17set

Giovani, laureati e (un po’) delusi: ecco i contadini 2.0

 

La campagna non è più un affare di famiglia, e contadini non si nasce, si diventa.

 

Lo afferma l’Associazione dei giovani imprenditori della Cia (Confederazione italiana agricoltori), sulla base di un sondaggio presentato in occasione del convegno “Il valore terra nel ricambio generazionale”, che si è svolto a Teramo durante la VII Festa nazionale dell’Agricoltura.

 

Secondo la confederazione, delle 158 mila aziende “under 40” presenti in Italia, il 39% è composto da nuove leve del settore, che hanno deciso di scommettere sull’agricoltura, pur non essendo “figli d’arte”.

 

Non solo: il contadino 2.0 è più colto dei suoi predecessori: nel 30% dei casi i nuovi agricoltori hanno un tasso molto più alto di scolarizzazione rispetto ai loro colleghi senior; oltre ad avere una cultura sofisticata – e a volte eccentrica: a parte un 43% di laureati in agraria, che rappresentano la regola, insieme a un 9% di veterinari  (che pure ha un senso in campagna), c’è anche un 21% di ingegneri, un po’ di economisti (18%), giuristi (3%) e persino laureati in lettere (14%) e psicologi (7%).

 

Agraria continua comunque ad andare fortissimo, con immatricolazioni, secondo l’agenzia Asca, salite del 40% negli ultimi cinque anni, rispetto al tonfo (-12%) delle iscrizioni alle altre facoltà.

 

Segno che l’agricoltura continua a essere considerata un settore con un futuro: di sicuro c’è ancora molto spazio rispetto ad altri comparti.
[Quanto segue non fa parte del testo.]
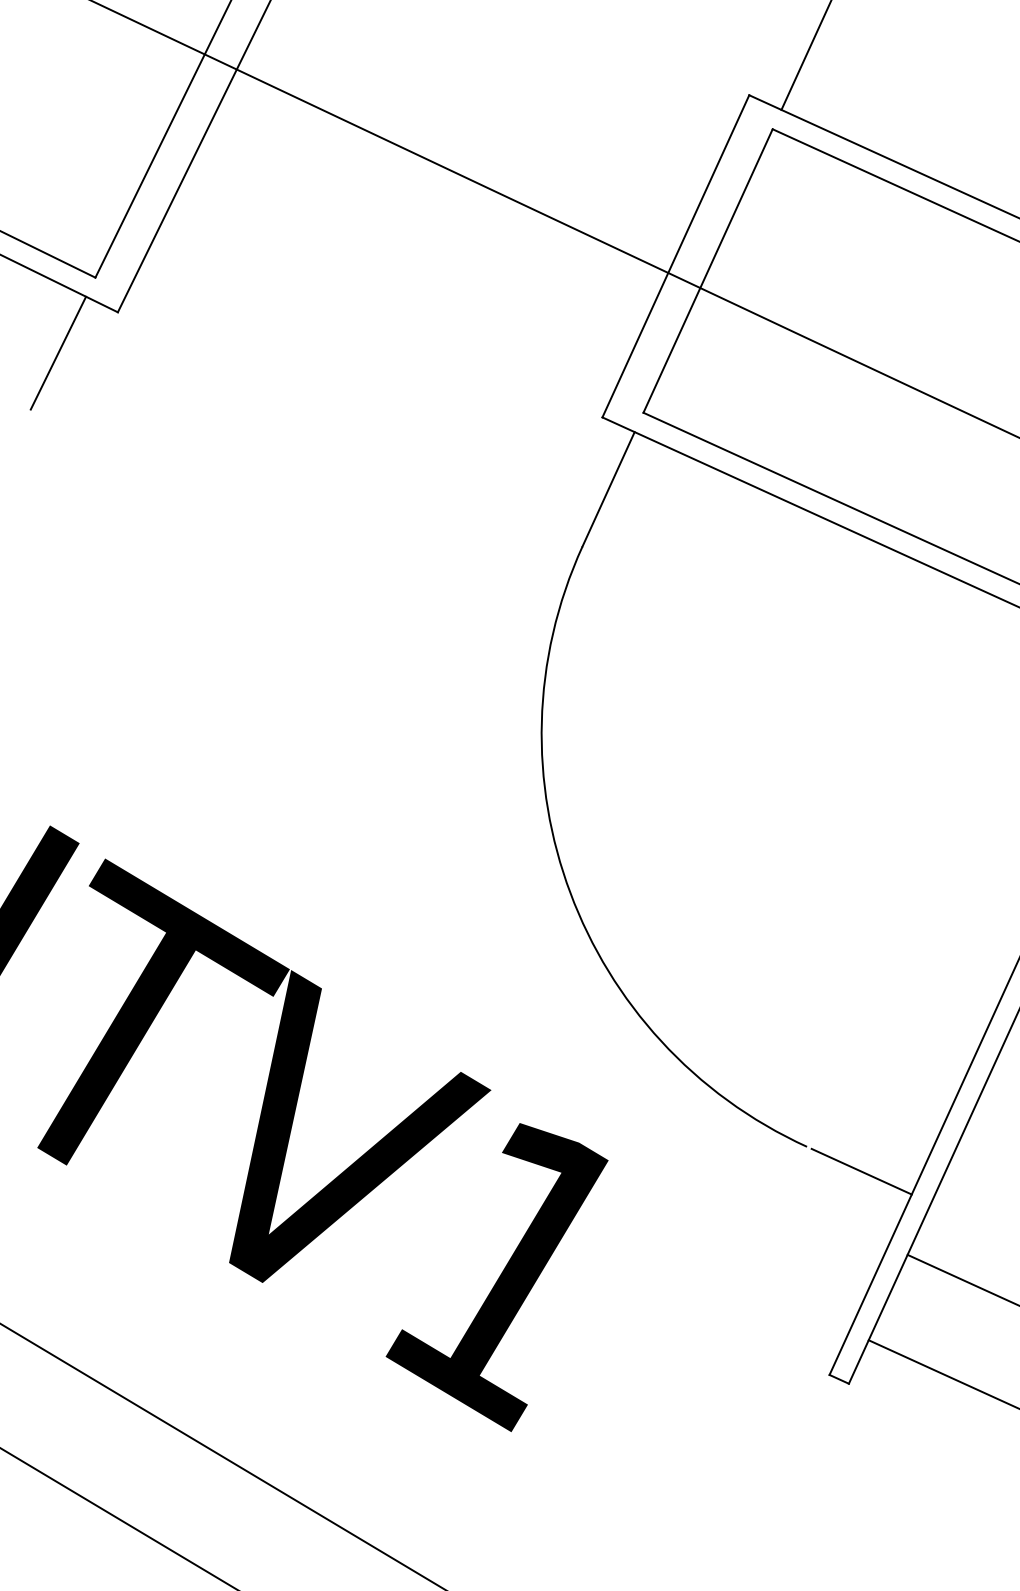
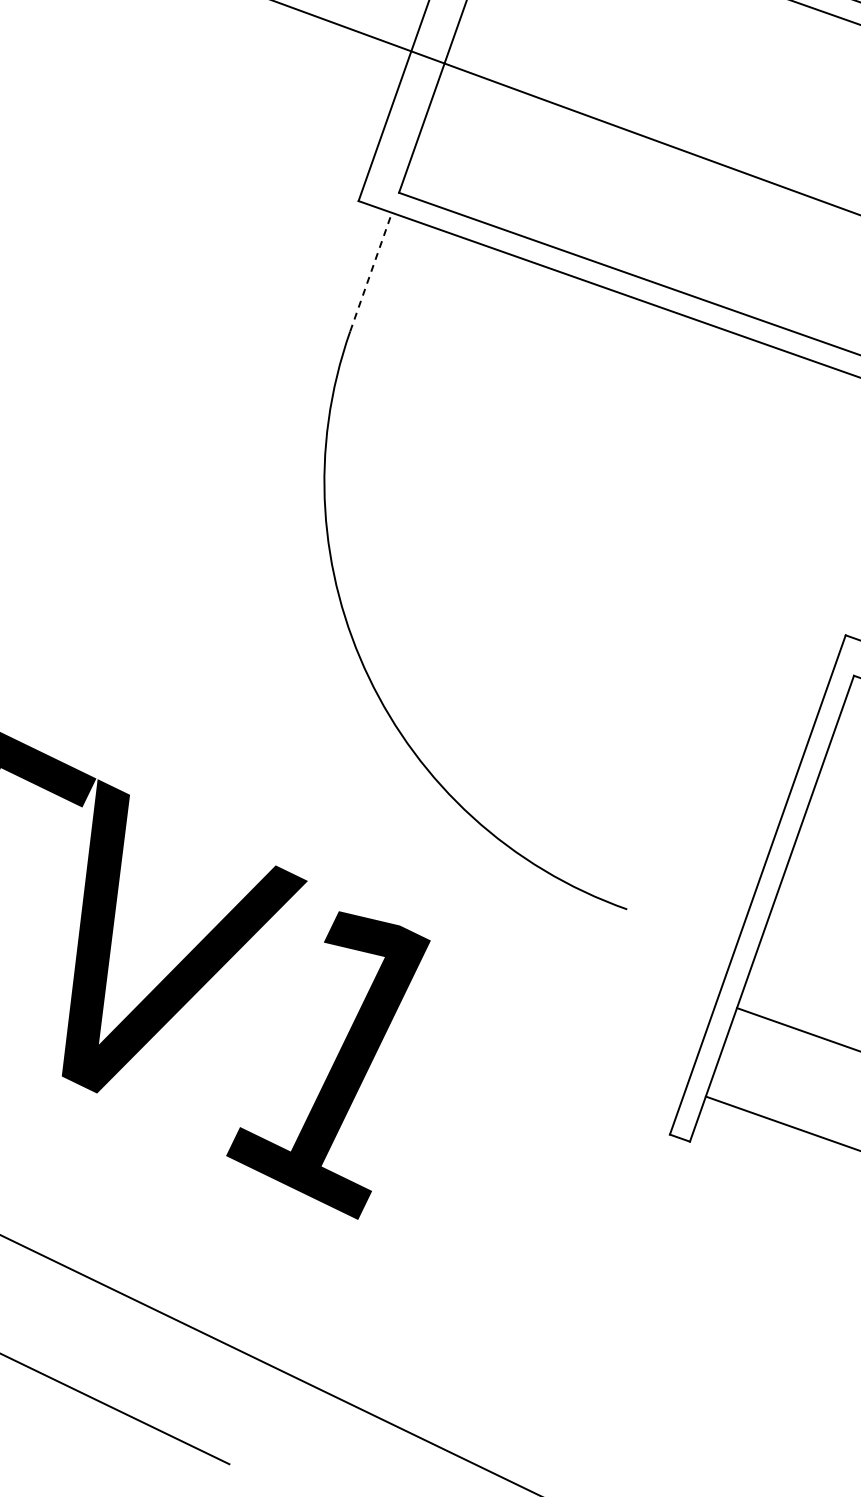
line: (608, 489) -> (371, 272), solid -> dashed
line: (861, 1171) -> (683, 929), removed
Qui infatti i giovani rimangono pochi in un settore dominato dai “vecchi” (gli under 40 sono solo il 9,9% del settore e gli under 30 addirittura il 2,1%).

 

Di sicuro comunque è in atto una vera rivoluzione generazionale: sempre secondo l’Associazione dei giovani imprenditori della Cia (Agia), si ha da una parte la mancata trasmissione delle aziende e delle competenze di famiglia; i giovani che vogliono mantenere il lavoro agrario ereditato dai genitori sono solo il 61% del totale.

 

Dall’altra, anche tramite laurea, assistiamo a un’immissione di nuove professionalità. A scendere in campo per la prima volta però non sono solo idealisti o innamorati della vita bucolica. Se il 33% ha scelto questa strada per una maggior qualità della vita, il 45% dei “nuovi” contadini arriva da una delusione cocente in un lavoro più attinente agli studi fatti. Ma magari sottopagato o con dei capi troppo stressanti.